0 thoughts on “Everything she wants, any way she likes, right now”

  1. Oh poor me. I’m such a slave to women. Kitty works me to death so she can have nice play things. Another whips me to relieve her stress, no mind about my pain. Can no one have potty on me?
    Hank

  2. We women want a relationship with you men, and that may involve some pain for you men. Sorry.
    Holly

  3. Yes, she was clearly worried, but never mind, all's well that ends well and she can finish picking flowers and take her time while the poor unfortunates on the whipping rack (there are two hanging there already, but they didn't try to run away so they are just hanging by their arms) can forget their aching muscles by picturing their innocently pretty Mistress who – if she doesn't forget or get distracted – will be there soon to give them, with her whip, the loving attention which they crave.

  4. There’s nothing I can do to a eunuch. However for you boys with testicles, you’re my toys. And, I’m going to have fun.
    Sally

  5. First two pictures. She tells me my penis is ugly. As a result she says I need to be whipped. Ouch.

  6. It works either way, Hank, depending on what your kink is.

    Possibly one of those revealing Freudian slips?

    Best wishes

    S

  7. As pleading goes, it's a bit perfunctory Mr A. Might work on a novice domme, but the more experienced ladies are connoisseurs of pleading and might require a little more elaboration.

    But thank you for your heartfelt comment, anyway.

    Best wishes

    S

  8. In the sense of 'sorry not sorry' I suspect, Ms Holly? My SO rarely uses the word but I did once hear her explaining to her lover what a sorry excuse for a man I am, so she does employ it occasionally.

    Best wishes

    S

  9. That she can, Melissa.
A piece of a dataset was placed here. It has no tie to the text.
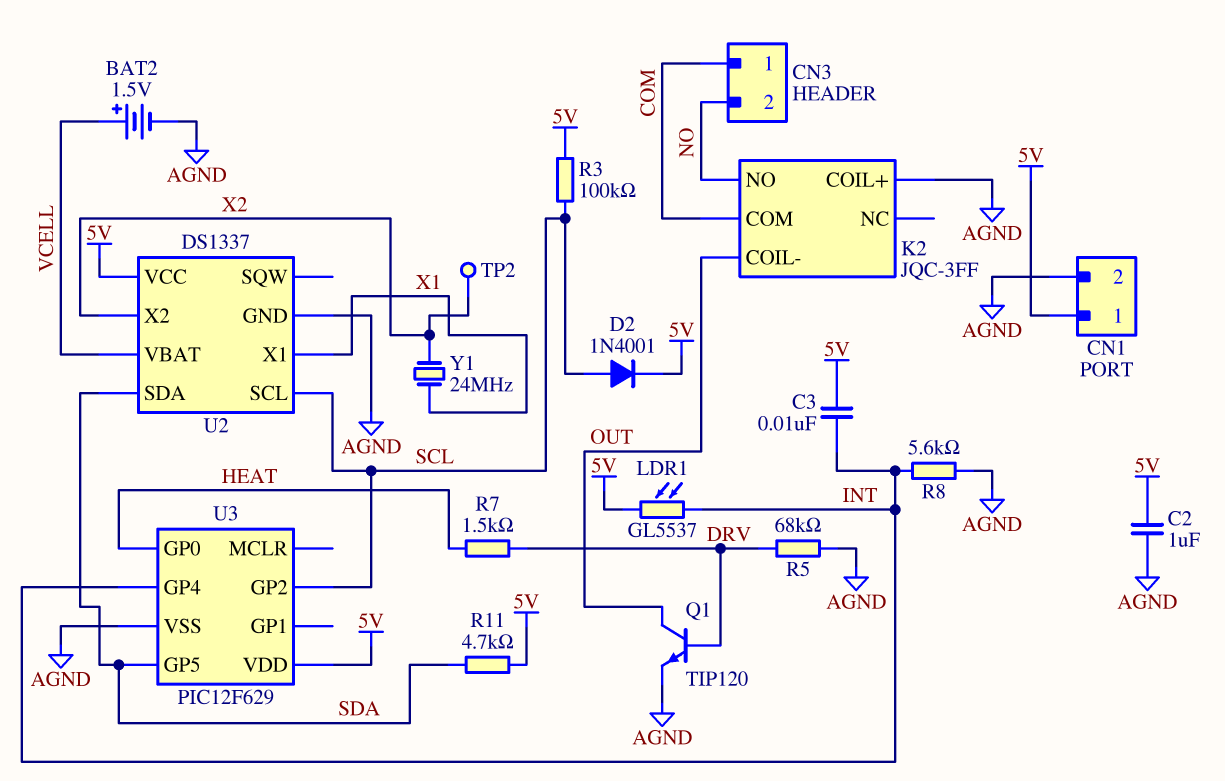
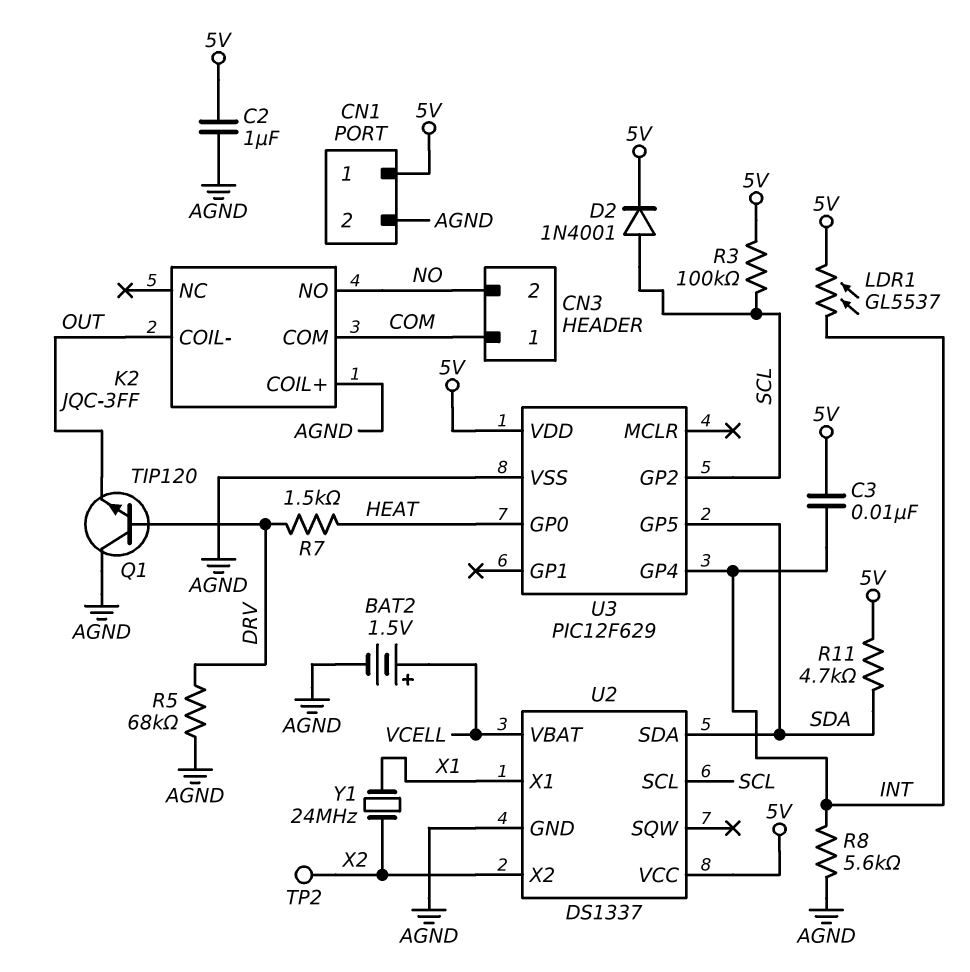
Q1: NPN TIP120 (B DRV, C OUT, E AGND) -> NPN TIP120 (B DRV, C AGND, E OUT)

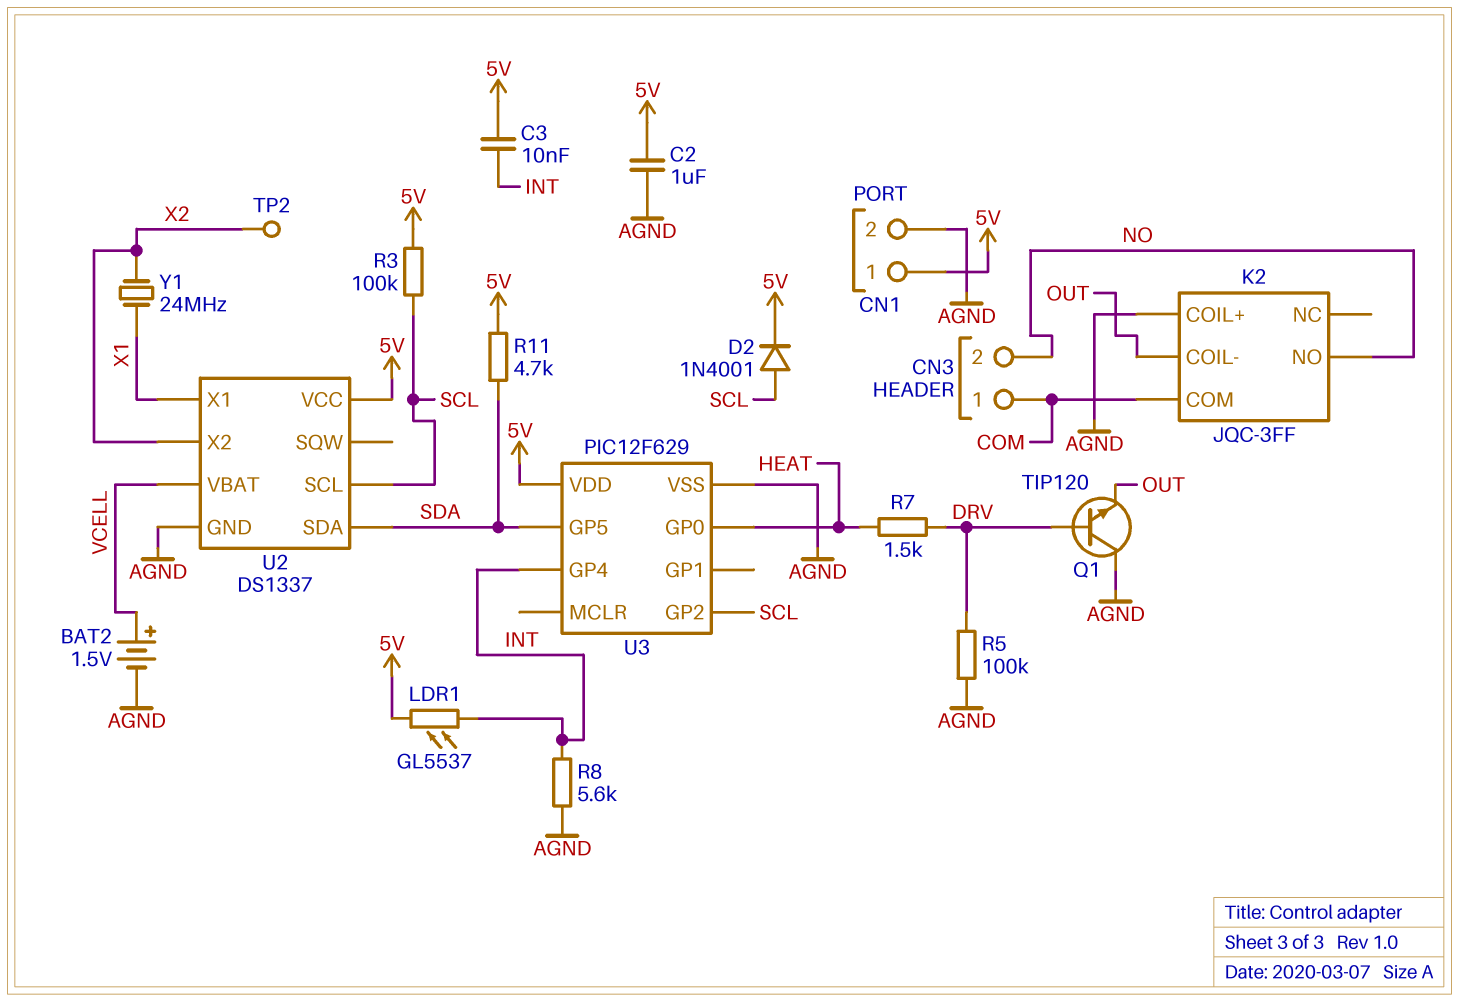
R5: 68k (AGND, DRV) -> 100k (AGND, DRV)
She's actually laid out much of the garden (well… directed labouring males to lay out the garden) so that the whipping rack is nicely framed by beds of roses and she is also hoping to trail some climbing plants around the wooden posts too, which will create a lovely setting for screaming men to writhe under the lashes of her whip… as the evening chill sets in, for example.

    Gardening's not all hard work. Sometimes it's time just to sit back and relax, drinking in the sight of others frantically working hard to escape their mistress's displeasure.

    Best wishes

    S

  10. Well, it seems likely to me that your penis is ugly Mr A (nothing personal – but many of them are, although my SO says she enjoys the sight of a penis as long as it is sufficiently scratched raw, compressed and preferably jerking around under the influence of electric shocks). And on the same principle, you almost certainly do need to be whipped. Most males do; they can only benefit.

    Best wishes

    S

  11. The First Lady, luxuriating in the garden and giving orders, is a sight to behold. Beauty everywhere! And beatings too. Makes me think of submitting to royalty.

    The prom one is quite funny. She’s beautiful… I’d hate to be standing there with my mouth agape in my rented tuxedo. But I suppose it could have happened. 🙂

    Lovely, happy car pics. I remember Wife just buying a car without telling me. I was so mad, didn’t change anything. Another step along the way
    SaraE

  12. Sometimes I feel sorry for you poor guys. But actually so glad that you want to please us.
    Holly.

  13. Mr. Servitor.
    I hope my wife doesn’t find out about your blog. She already has enough ideas; doesn’t need any more, please for my sake.
    Hank

  14. Indeed, SaraE, wise words: there is beauty everywhere. And yet the world is also full of oppression. Fortunately the two can be combined.

    Best wishes

    S

  15. Thank you Ms Holly. My SO occasionally claims to be sorry for me – but fortunately never so sorry that her natural tenderness overcomes her determination to do the right thing.

    Best wishes

    S

  16. In my experience, it's best to come clean about these things, Hank. It can lead to some painful conversations, of course, but you and your marriage will be better for it.